旅行規劃器:具有語言代理人的真實世界規劃基準
TravelPlanner: A Benchmark for Real-World Planning with Language Agents
February 2, 2024
作者: Jian Xie, Kai Zhang, Jiangjie Chen, Tinghui Zhu, Renze Lou, Yuandong Tian, Yanghua Xiao, Yu Su
cs.AI
摘要
自其構想以來,規劃一直是人工智慧的核心追求之一,但早期的人工智能代理主要專注於受限制的環境,因為許多人類級別規劃所需的認知基礎不足。最近,由大型語言模型(LLMs)驅動的語言代理展示了有趣的能力,如工具使用和推理。
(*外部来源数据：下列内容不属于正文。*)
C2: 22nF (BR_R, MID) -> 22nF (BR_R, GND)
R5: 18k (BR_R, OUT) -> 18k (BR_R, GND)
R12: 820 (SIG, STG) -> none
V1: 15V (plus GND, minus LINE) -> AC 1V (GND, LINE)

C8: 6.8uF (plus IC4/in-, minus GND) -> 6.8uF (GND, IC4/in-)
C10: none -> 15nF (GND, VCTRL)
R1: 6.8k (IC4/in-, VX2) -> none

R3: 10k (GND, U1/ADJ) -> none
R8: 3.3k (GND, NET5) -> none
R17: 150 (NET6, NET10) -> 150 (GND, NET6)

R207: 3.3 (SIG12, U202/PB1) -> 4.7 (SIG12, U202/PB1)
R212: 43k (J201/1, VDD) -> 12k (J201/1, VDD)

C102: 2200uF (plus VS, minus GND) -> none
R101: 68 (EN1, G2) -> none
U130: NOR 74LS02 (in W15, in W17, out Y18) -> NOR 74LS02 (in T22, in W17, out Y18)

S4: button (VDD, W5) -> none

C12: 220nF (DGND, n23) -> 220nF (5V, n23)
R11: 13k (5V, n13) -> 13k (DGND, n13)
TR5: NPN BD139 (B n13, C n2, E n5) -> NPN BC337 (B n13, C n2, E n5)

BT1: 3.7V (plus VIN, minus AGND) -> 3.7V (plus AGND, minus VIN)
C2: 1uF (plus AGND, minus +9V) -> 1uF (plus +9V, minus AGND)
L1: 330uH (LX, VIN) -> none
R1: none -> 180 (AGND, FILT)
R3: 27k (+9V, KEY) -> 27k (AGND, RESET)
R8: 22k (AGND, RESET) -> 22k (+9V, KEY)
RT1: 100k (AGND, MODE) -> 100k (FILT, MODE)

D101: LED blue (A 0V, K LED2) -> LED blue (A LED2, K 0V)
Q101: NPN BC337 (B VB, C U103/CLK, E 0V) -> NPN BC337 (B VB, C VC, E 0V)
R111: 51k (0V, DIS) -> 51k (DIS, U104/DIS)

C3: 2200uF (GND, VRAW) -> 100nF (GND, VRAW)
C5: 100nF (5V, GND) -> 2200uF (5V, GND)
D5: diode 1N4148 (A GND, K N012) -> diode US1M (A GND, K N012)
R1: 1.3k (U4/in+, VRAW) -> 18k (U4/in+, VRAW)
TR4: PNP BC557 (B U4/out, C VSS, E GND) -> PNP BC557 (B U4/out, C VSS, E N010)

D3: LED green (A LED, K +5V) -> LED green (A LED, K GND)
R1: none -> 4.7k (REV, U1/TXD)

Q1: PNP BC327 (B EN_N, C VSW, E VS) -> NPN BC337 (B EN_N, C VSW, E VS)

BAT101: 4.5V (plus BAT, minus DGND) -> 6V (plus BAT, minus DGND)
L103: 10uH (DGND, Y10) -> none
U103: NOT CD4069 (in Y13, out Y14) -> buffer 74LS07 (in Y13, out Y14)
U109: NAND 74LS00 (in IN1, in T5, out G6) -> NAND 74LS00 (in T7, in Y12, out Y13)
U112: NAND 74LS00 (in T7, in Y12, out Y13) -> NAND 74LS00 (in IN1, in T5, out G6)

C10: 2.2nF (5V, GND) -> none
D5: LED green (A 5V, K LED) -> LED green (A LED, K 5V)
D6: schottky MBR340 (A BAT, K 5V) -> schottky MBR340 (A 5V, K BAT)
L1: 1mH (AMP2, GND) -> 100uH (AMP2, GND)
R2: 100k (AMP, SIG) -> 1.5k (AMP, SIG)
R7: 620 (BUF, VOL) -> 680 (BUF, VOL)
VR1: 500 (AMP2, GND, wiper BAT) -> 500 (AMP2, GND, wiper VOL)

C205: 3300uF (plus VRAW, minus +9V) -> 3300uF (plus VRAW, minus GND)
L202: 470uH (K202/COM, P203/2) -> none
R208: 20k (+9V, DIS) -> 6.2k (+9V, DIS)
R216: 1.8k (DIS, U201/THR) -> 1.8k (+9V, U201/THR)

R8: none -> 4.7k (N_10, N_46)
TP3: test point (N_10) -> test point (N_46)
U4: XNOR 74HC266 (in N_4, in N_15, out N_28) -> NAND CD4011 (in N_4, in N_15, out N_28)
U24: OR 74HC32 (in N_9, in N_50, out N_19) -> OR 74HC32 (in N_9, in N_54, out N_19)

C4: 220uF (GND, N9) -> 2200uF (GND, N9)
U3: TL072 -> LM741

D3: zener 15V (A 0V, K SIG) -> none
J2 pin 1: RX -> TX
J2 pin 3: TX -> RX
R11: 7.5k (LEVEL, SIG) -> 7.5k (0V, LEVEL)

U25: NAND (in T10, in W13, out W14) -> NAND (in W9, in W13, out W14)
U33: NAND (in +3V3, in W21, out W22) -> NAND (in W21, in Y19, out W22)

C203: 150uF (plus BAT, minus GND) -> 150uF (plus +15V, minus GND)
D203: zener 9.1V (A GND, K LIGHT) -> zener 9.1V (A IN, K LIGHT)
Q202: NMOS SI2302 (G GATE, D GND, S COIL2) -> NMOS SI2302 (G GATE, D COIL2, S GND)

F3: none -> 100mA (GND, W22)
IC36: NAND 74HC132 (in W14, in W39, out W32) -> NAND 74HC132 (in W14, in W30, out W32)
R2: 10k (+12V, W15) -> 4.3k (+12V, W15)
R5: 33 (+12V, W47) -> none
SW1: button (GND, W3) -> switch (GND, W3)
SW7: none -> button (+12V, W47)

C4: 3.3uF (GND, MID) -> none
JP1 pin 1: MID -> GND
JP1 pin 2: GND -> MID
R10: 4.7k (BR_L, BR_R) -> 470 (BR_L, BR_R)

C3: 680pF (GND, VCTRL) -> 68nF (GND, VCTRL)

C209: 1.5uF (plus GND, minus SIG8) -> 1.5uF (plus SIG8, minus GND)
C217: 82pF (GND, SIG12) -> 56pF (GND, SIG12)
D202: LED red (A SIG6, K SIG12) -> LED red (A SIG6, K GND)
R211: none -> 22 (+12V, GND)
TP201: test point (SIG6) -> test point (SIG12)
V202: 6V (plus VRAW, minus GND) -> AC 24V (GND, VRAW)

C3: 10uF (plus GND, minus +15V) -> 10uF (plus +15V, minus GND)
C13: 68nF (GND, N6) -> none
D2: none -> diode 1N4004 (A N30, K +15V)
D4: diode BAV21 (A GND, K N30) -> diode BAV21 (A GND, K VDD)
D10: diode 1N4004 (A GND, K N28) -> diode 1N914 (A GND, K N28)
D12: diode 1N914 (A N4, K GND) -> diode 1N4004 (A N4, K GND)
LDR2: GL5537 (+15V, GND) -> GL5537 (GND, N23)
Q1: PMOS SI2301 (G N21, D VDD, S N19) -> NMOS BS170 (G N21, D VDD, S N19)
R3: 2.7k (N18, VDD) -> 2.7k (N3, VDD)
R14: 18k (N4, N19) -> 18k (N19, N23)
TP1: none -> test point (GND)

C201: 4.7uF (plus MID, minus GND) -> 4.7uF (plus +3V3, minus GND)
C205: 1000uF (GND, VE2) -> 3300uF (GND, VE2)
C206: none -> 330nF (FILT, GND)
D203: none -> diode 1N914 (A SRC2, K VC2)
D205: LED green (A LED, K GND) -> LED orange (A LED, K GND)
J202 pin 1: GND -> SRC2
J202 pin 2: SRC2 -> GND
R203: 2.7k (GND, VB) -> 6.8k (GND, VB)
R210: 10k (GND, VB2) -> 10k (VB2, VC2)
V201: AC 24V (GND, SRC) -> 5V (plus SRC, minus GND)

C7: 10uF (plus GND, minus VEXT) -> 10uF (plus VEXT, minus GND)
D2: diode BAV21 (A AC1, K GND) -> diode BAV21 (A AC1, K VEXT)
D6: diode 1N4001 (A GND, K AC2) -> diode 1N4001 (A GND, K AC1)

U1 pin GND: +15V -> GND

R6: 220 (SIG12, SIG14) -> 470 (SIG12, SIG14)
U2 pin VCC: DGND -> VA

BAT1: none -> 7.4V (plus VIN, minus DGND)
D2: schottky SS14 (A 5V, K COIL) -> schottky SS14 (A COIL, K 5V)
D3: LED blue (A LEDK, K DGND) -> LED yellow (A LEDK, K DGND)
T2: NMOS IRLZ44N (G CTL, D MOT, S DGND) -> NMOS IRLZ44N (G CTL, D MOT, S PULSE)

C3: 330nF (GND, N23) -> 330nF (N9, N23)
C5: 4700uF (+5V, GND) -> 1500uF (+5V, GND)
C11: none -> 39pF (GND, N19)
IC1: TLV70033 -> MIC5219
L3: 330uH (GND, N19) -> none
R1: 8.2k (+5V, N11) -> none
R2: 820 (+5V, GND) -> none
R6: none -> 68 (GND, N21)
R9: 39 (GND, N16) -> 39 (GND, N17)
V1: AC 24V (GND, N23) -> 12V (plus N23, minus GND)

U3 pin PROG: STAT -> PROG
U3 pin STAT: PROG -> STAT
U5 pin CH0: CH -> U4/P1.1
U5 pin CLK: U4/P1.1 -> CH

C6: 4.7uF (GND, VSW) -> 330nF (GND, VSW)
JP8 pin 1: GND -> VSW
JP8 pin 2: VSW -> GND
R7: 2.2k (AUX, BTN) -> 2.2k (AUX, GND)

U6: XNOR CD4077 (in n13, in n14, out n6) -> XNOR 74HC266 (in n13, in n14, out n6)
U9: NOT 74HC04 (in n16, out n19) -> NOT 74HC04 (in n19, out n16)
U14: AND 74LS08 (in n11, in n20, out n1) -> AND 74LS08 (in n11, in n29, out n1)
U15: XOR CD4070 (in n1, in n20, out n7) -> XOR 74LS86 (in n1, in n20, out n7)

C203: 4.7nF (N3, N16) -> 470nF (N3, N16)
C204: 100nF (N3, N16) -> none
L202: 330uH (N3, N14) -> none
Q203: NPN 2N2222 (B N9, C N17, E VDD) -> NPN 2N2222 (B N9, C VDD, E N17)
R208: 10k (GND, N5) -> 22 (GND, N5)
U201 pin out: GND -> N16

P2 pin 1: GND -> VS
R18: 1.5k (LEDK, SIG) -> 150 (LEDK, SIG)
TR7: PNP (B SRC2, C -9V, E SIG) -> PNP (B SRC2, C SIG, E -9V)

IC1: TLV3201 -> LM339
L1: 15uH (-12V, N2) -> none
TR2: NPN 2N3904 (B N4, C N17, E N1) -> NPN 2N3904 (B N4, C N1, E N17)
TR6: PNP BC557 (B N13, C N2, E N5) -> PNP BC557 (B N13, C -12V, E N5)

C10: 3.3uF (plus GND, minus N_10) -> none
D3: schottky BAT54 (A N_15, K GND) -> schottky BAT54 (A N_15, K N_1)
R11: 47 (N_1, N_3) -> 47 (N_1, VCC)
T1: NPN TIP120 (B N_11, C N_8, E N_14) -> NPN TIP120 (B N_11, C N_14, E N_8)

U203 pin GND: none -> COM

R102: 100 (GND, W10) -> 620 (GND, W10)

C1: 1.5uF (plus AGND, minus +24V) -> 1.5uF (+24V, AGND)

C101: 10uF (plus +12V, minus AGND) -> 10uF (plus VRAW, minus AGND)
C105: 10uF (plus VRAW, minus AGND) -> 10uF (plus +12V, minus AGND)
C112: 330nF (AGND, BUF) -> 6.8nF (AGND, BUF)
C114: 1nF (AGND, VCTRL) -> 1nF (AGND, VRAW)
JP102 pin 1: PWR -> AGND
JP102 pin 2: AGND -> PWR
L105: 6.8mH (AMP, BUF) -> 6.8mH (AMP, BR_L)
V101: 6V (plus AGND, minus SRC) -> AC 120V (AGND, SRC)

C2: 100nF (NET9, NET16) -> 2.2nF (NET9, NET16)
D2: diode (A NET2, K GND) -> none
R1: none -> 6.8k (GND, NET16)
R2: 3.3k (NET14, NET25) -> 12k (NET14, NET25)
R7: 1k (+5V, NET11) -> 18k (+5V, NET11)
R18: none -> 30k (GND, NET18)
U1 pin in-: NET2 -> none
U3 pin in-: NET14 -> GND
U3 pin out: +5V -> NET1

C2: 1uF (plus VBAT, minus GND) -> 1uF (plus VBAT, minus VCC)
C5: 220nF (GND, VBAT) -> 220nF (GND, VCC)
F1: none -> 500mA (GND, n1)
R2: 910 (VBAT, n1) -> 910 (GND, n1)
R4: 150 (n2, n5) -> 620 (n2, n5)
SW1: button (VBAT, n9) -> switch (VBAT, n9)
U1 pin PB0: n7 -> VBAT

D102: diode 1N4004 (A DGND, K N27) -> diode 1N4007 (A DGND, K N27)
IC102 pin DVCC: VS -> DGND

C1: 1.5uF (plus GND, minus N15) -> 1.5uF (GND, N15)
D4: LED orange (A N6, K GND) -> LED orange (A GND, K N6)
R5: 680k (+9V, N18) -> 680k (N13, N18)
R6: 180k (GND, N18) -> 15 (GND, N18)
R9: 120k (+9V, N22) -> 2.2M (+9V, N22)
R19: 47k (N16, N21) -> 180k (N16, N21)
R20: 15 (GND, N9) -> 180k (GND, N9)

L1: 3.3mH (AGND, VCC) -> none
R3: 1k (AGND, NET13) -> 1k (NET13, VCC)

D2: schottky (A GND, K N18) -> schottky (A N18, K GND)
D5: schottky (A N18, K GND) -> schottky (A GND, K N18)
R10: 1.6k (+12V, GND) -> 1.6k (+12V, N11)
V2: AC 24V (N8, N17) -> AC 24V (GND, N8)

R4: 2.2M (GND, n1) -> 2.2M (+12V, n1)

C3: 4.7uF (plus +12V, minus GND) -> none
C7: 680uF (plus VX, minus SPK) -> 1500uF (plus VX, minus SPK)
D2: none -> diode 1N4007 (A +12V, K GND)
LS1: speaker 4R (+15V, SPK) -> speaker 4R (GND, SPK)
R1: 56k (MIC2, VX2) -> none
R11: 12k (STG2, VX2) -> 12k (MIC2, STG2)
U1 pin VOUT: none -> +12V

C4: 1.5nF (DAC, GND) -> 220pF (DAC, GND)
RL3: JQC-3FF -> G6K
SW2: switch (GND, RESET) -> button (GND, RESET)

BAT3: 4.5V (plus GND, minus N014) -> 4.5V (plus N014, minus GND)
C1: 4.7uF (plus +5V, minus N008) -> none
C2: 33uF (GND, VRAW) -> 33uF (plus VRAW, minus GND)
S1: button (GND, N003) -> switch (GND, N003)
這些語言代理是否能夠在超出先前人工智能代理範圍的更複雜環境中進行規劃?為了推進這一研究,我們提出了TravelPlanner,一個新的規劃基準,專注於旅行規劃,這是一個常見的現實世界規劃場景。它提供了一個豐富的沙盒環境,各種工具,可訪問近四百萬條數據記錄,以及1225個精心策劃的規劃意圖和參考計劃。全面評估顯示,目前的語言代理尚無法處理這些複雜的規劃任務-即使是GPT-4的成功率也僅為0.6%。語言代理難以保持任務一致,使用正確的工具收集信息,或跟踪多個約束條件。然而,我們指出,語言代理僅僅有可能應對這樣一個複雜問題本身就是一項非微不足道的進展。TravelPlanner為未來語言代理提供了一個具有挑戰性但有意義的測試平臺。
English
Planning has been part of the core pursuit for artificial intelligence since
its conception, but earlier AI agents mostly focused on constrained settings
because many of the cognitive substrates necessary for human-level planning
have been lacking. Recently, language agents powered by large language models
(LLMs) have shown interesting capabilities such as tool use and reasoning. Are
these language agents capable of planning in more complex settings that are out
of the reach of prior AI agents? To advance this investigation, we propose
TravelPlanner, a new planning benchmark that focuses on travel planning, a
common real-world planning scenario. It provides a rich sandbox environment,
various tools for accessing nearly four million data records, and 1,225
meticulously curated planning intents and reference plans. Comprehensive
evaluations show that the current language agents are not yet capable of
handling such complex planning tasks-even GPT-4 only achieves a success rate of
0.6%. Language agents struggle to stay on task, use the right tools to collect
information, or keep track of multiple constraints. However, we note that the
mere possibility for language agents to tackle such a complex problem is in
itself non-trivial progress. TravelPlanner provides a challenging yet
meaningful testbed for future language agents.